As with the majority of studies, our analysis has some shortcomings that may reduce the strength of the conclusions obtained. The small number of patients included in our study should be considered the main limitation. The small sample size made it impossible to perform a separate analysis for patients with rectal and colon cancer.
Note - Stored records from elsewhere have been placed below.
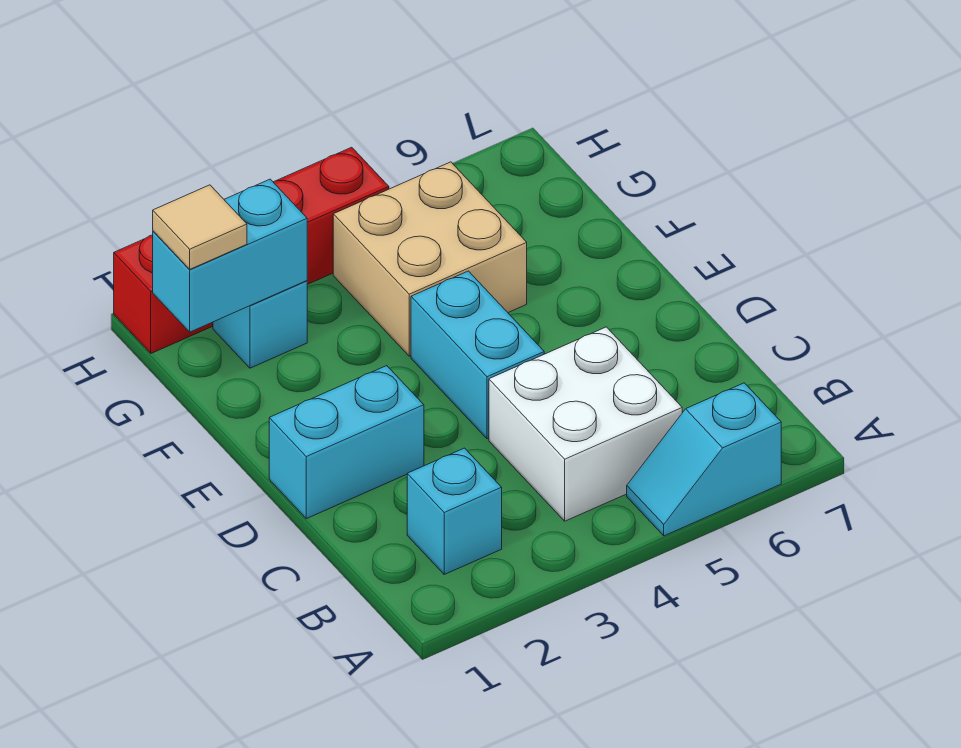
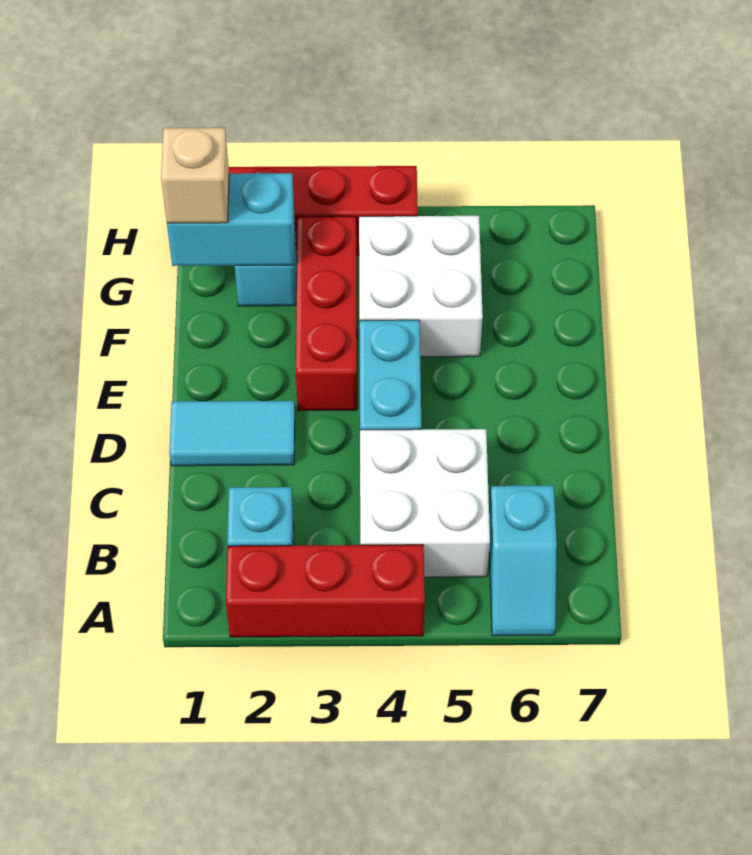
none -> red brick A2:A4 level 1
cyan slope A5:A6 level 1 top 6 -> cyan slope A6:B6 level 1 top B
cyan brick D1:D2 level 1 -> cyan tile D1:D2 level 1
none -> red brick E3:G3 level 1
tan brick F4:G5 level 1 -> white brick F4:G5 level 1
tan tile G1 level 3 -> tan brick G1 level 3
Nonetheless, the novelty of this study is unquestionably a strong point: to the best of our knowledge, in the first study worldwide to assess the role of orexin concentration in humans, we observed a favorable effect of higher serum orexin concentration on nutritional status parameters and prognosis in patients undergoing surgery for CRC in one center.

Conclusions

Serum orexin concentrations were found to have statistically significant associations with patients’ nutritional risk and status, concerning mainly skeletal muscle mass and strength, both before surgery and at a 3-month follow-up visit, as well as with all-cause mortality during the 3.6-year follow-up.

Funding

This study was supported by a grant from Nicolaus Copernicus University in Toruń for scientific research conducted by the Department of Vascular and Internal Diseases.

Ethical approval

The investigation was conducted in compliance with the Declaration of Helsinki for medical research, after receiving permission from the local Bioethical Committee (No. KB 595/2015).

Conflict of interest

The authors declare no conflict of interest.